Wednesday, February 27, 2008

This chronicle begins on the 23rd of February as I depart from my family and once again set out on an adventure on my own. It was hard leaving them but having been home for five months, I was feeling like it was time to get on my own again and begin living my life in a way that keeps me healthy, activates my mind and polishes my skills. That’s what it’s all about and this keeps me in the moment where I like to be.

On this quest I will be going to Beira Mozambique with my colleague Tim Evans who will be staying there for one week then going off to Ethiopia. I will remain for six months unless I can get all done that needs my skills and orchestration, when I may get off to Ethiopia myself for a short stay. But either way I must return in August at the latest because that’s when my travel insurance runs out.

We should be met in Mozambique by the local staff that I am told are anxiously awaiting our arrival and inputs on how to continue the projects that were earlier piloted by Tim when he was there some months ago. The plan for the program in Mozambique is to create in the next two years five assembly shops in which local people will be set up as operators and entrepreneurs along with setting up 100 wells, establishing in 100 homes smokeless stoves and water filters for those same homes. It’s an aggressive program that is well funded and in my opinion very possible if we can get the right people on the ground as community workers and provide them with enough incentives that they will be motivated to make the program happen.

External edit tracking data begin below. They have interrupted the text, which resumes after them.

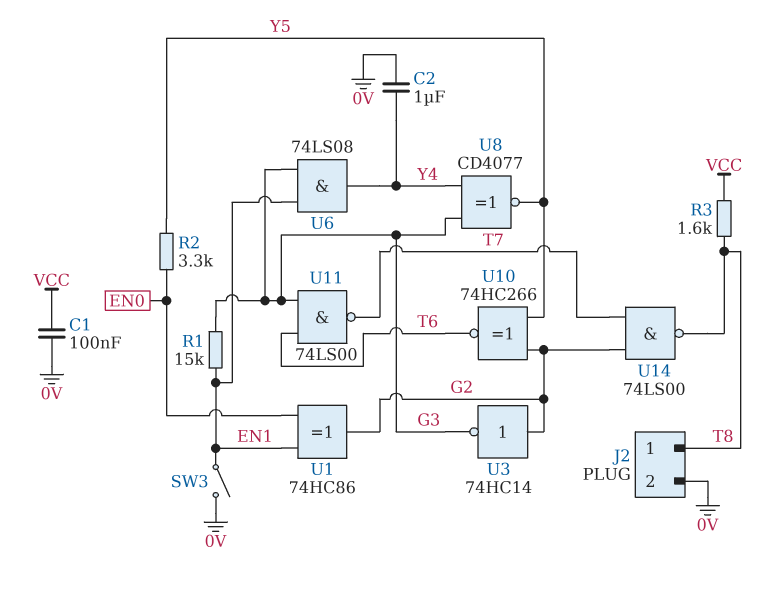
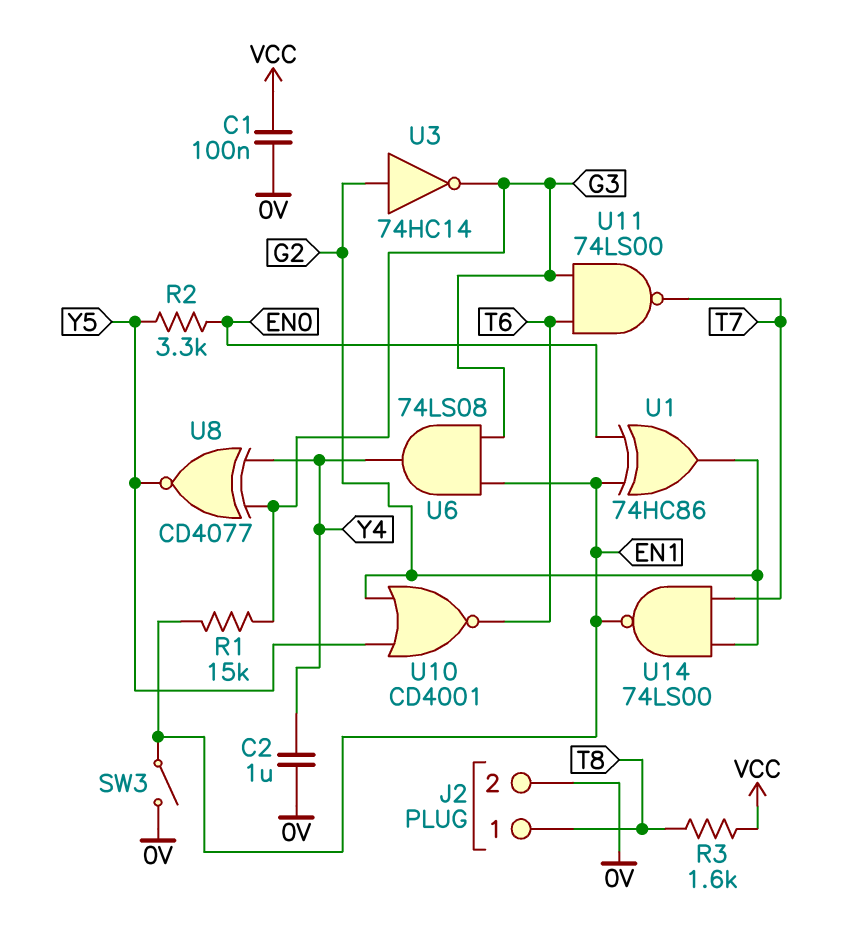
U10: XNOR 74HC266 (in G2, in Y5, out T6) -> NOR CD4001 (in G2, in Y5, out T6)
U14: NAND 74LS00 (in G2, in T7, out T8) -> NAND 74LS00 (in G2, in T7, out EN1)

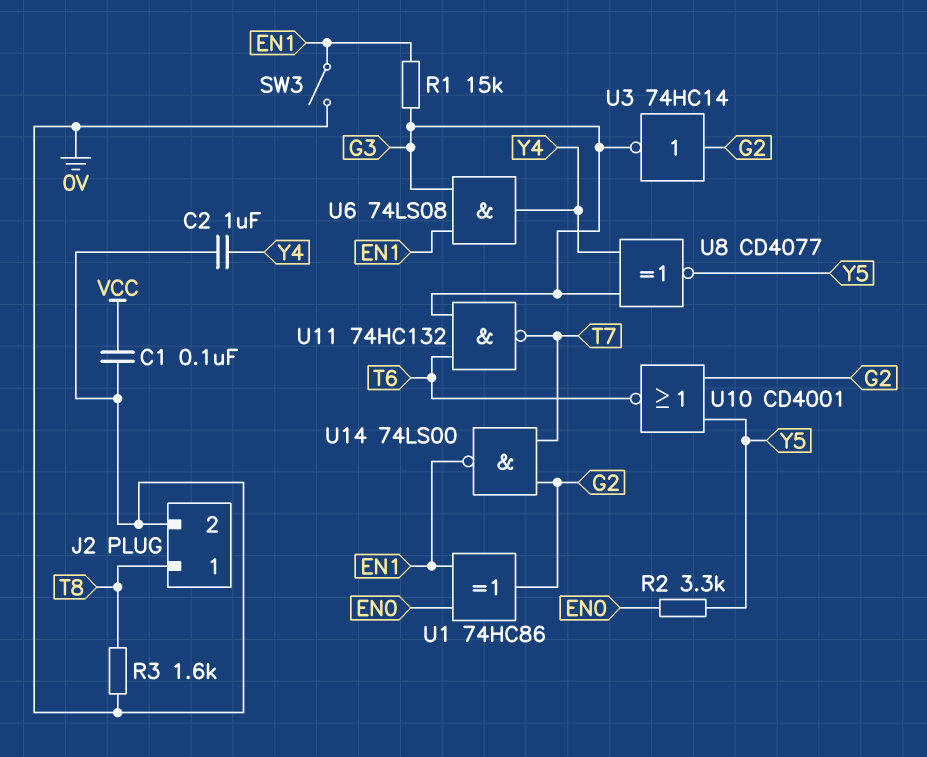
R3: 1.6k (T8, VCC) -> 1.6k (0V, T8)
U11: NAND 74LS00 (in G3, in T6, out T7) -> NAND 74HC132 (in G3, in T6, out T7)

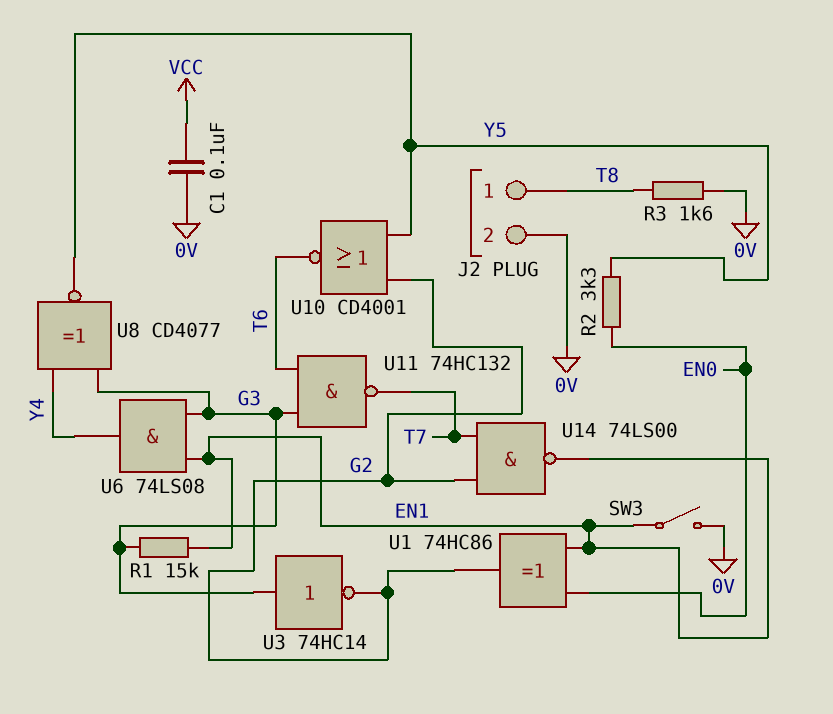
C2: 1uF (0V, Y4) -> none
U3: NOT 74HC14 (in G2, out G3) -> NOT 74HC14 (in G3, out G2)

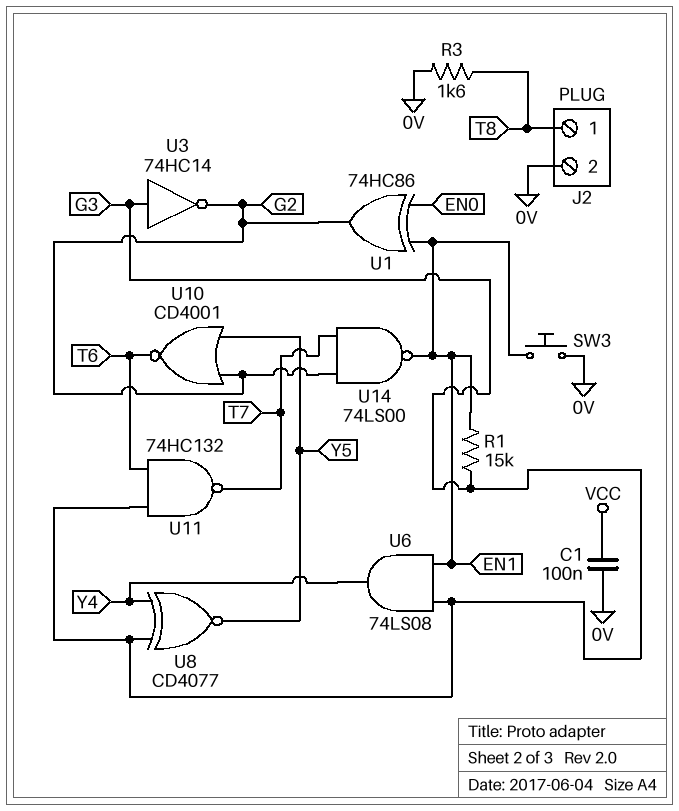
R2: 3.3k (EN0, Y5) -> none
SW3: switch (0V, EN1) -> button (0V, EN1)

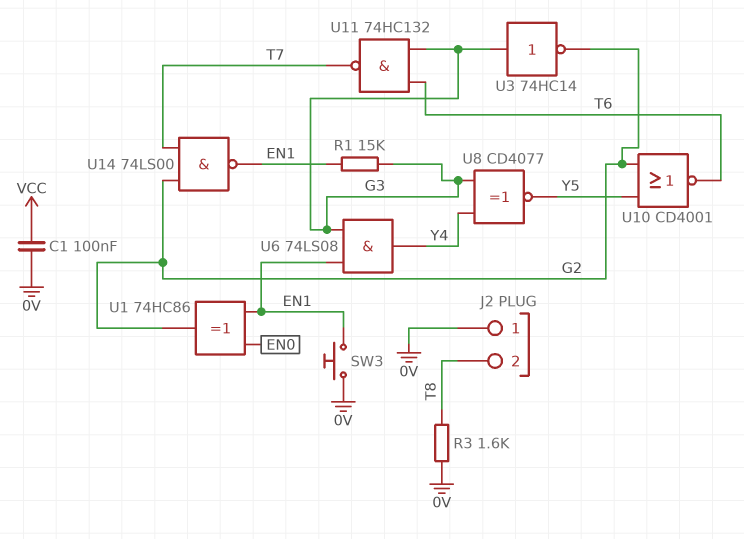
J2 pin 1: T8 -> 0V
J2 pin 2: 0V -> T8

This first leg of my trip was long and not too interesting. However, I did meet one man on the plane from Atlanta to Johannesburg that was a good conversationalist and a little fun to be with. The trip was divided into three segments for me since all of my flight to Johannesburg was given to me by Chris and Johnna (my daughters) from the Frequent Flyer miles. But I went first to Dallas where I stayed over night with an early flight to Atlanta. Then off to Atlanta where I sat in the Airport for six hours before leaving. Tim met me there just before flight time. We did not sit together on the plane, but I saw and talked to him a couple of times before arrival in Johannesburg. A short trip to the Airport Hotel was in a van which gave me my first wakeup call that I was in Africa. As I entered the large van I approached it from the right side only to find that there was only one door—that for the driver on that side and had to go to the other side to get in. It was quickly apparent that I was in a country where the steering wheel of the car is on the right side. I will get used to that soon, I hope in Mozambique as they are also left hand drivers on the road, and I will be driving much of the time.

Final arrival in Mozambique on Tuesday was on schedule with no hitches except when we stepped off the plan to realize that this sunny day in which we had arrived was also about 90 degrees with 100% humidity. Whew, what a change from snowy winter and freezing temperatures in Salt Lake. By the time we arrived and were in the house around noon time, I was soaking wet and haven’t been different since.

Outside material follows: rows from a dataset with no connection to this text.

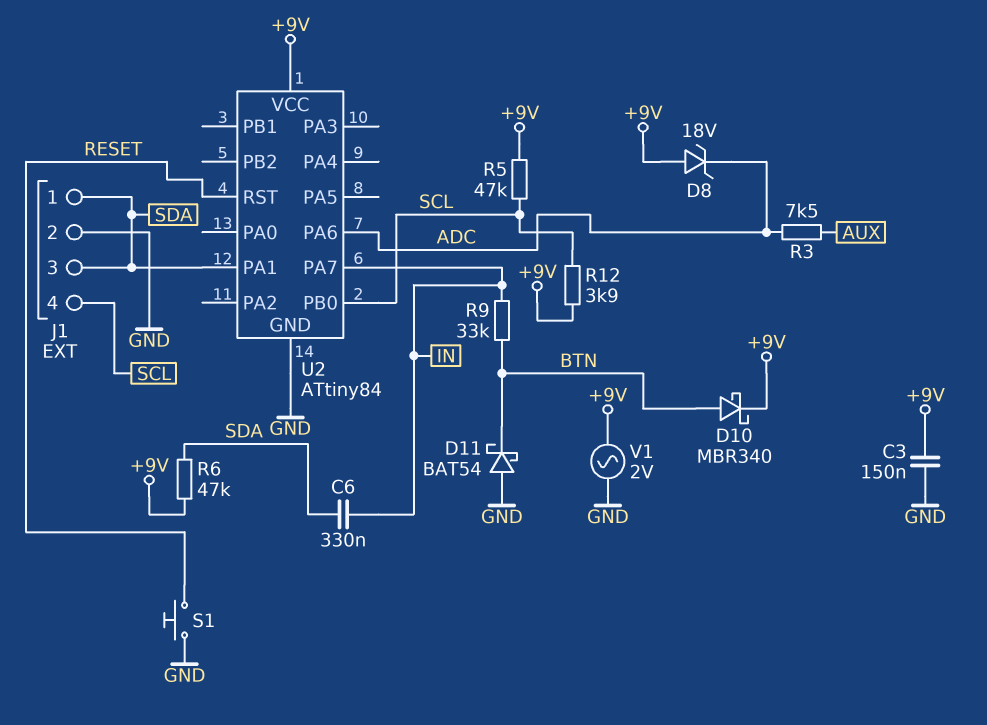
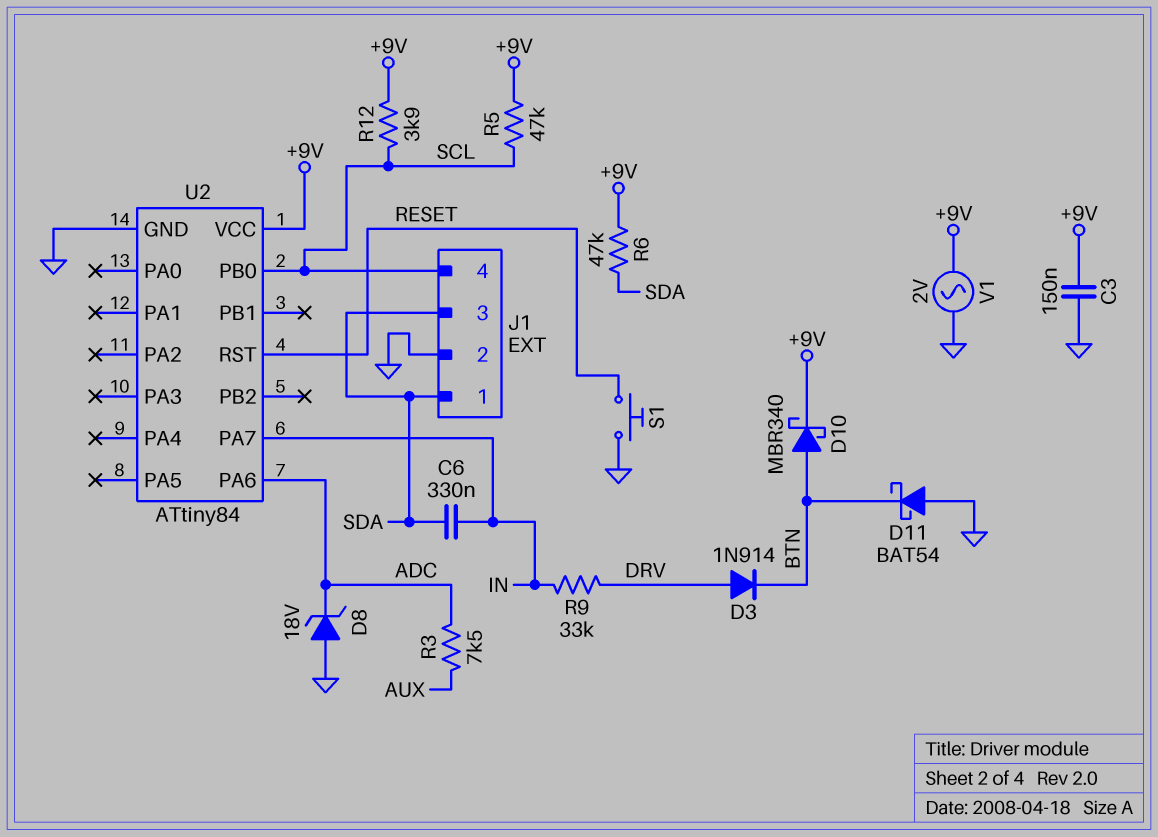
D3: none -> diode 1N914 (A DRV, K BTN)
D8: zener 18V (A +9V, K ADC) -> zener 18V (A GND, K ADC)
R9: 33k (BTN, IN) -> 33k (DRV, IN)
U2 pin PA1: SDA -> none

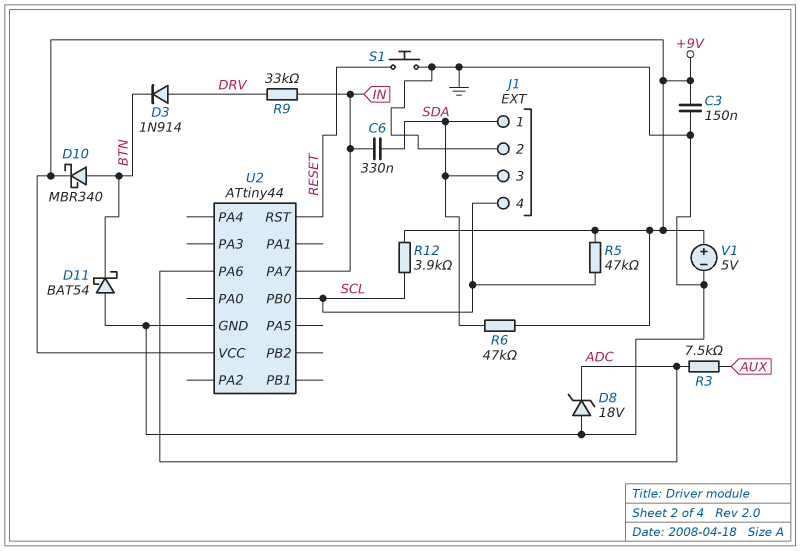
U2: ATtiny84 -> ATtiny44
V1: AC 2V (+9V, GND) -> 5V (plus +9V, minus GND)

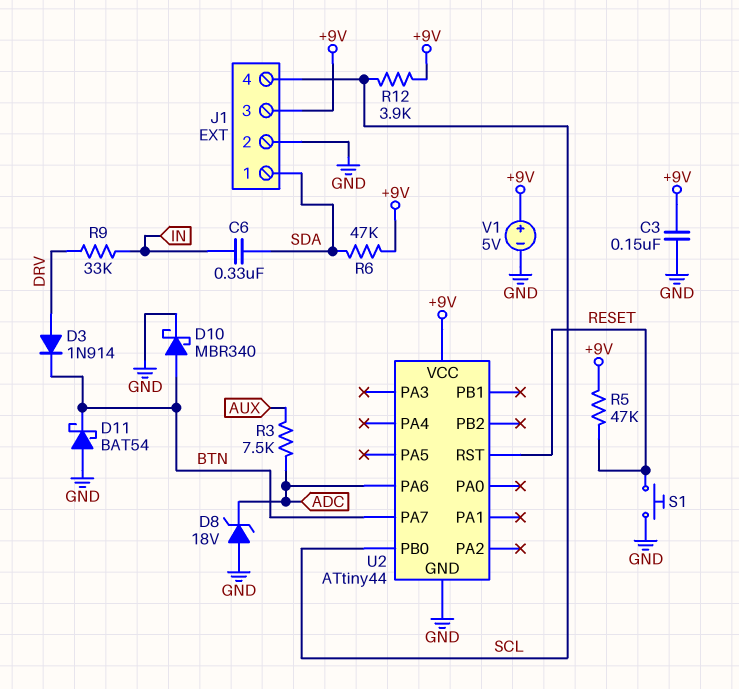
D10: schottky MBR340 (A BTN, K +9V) -> schottky MBR340 (A BTN, K GND)
J1 pin 3: SDA -> +9V
R5: 47k (+9V, SCL) -> 47k (+9V, RESET)
U2 pin PA7: IN -> BTN

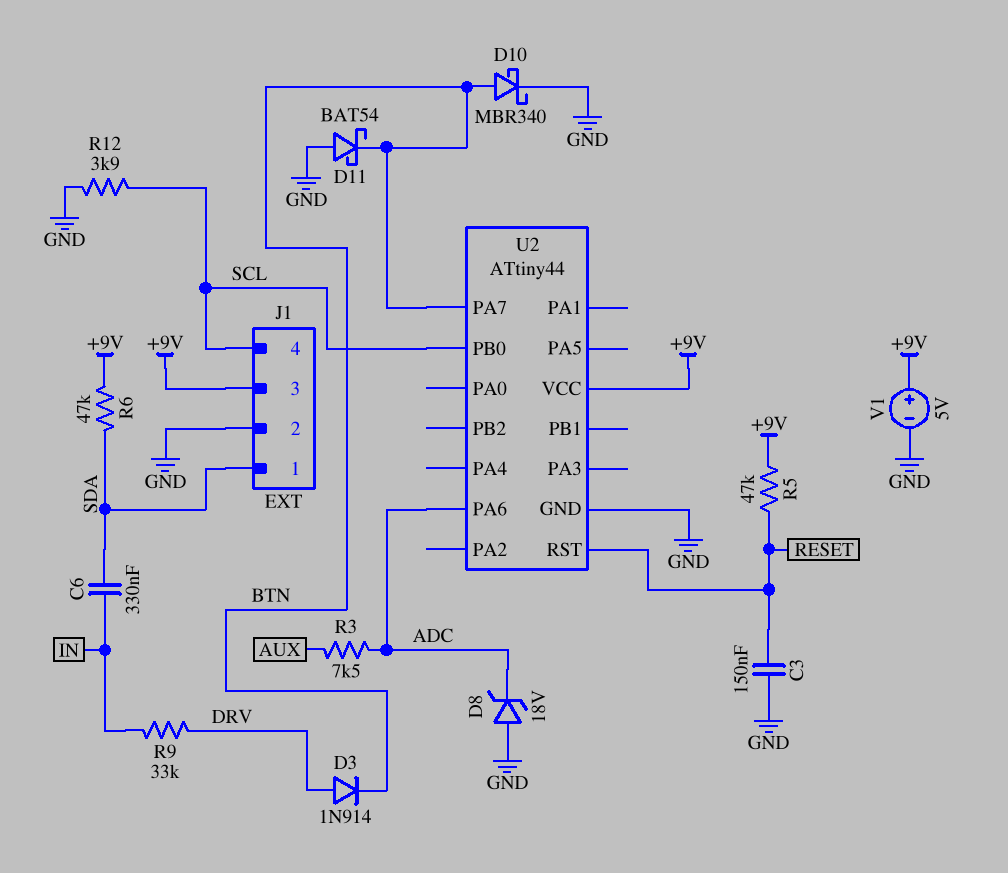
C3: 150nF (+9V, GND) -> 150nF (GND, RESET)
R12: 3.9k (+9V, SCL) -> 3.9k (GND, SCL)
S1: button (GND, RESET) -> none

My first full day in the house, which by the way, is about as nice as one could expect for Mozambique—that is, running water, lights that don’t work, toilet needing fixing, etc., was consumed with travel to a German/Catholic Church-Owned Non Governmental Agency (NGO) to discuss our water programs. That took the full morning after which we traveled to a village site (another NGO) to look at a water cistern and then back to the office/house for a meeting and then out at two to look at some sites where we might install some wells. That was a pretty good first day on the job and I am sure with the plans we have made there will be many more like it.

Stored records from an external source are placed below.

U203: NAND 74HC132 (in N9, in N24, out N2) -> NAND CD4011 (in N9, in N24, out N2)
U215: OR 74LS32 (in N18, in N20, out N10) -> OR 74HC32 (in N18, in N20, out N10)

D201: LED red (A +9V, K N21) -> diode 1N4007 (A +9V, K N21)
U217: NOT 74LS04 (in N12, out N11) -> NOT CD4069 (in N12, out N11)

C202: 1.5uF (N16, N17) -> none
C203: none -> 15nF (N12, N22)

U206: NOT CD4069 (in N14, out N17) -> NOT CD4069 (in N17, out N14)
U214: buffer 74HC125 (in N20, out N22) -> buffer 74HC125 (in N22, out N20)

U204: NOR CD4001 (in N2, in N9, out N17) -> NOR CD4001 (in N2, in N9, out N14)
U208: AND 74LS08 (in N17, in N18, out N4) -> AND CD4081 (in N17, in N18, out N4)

Just in closing this first entry of my blog, I want to say that my goal in setting up this new “Jack’s Quest Mozambique” blog is to provide myself and others who may by readers with a running chronicle of my activities along with photos that I take of people and conditions I come across during my stay there. I hope to make it interesting and perhaps useful to some, and a running history for myself. I will not do this daily but intend to keep it quite active on at least a weekly basis.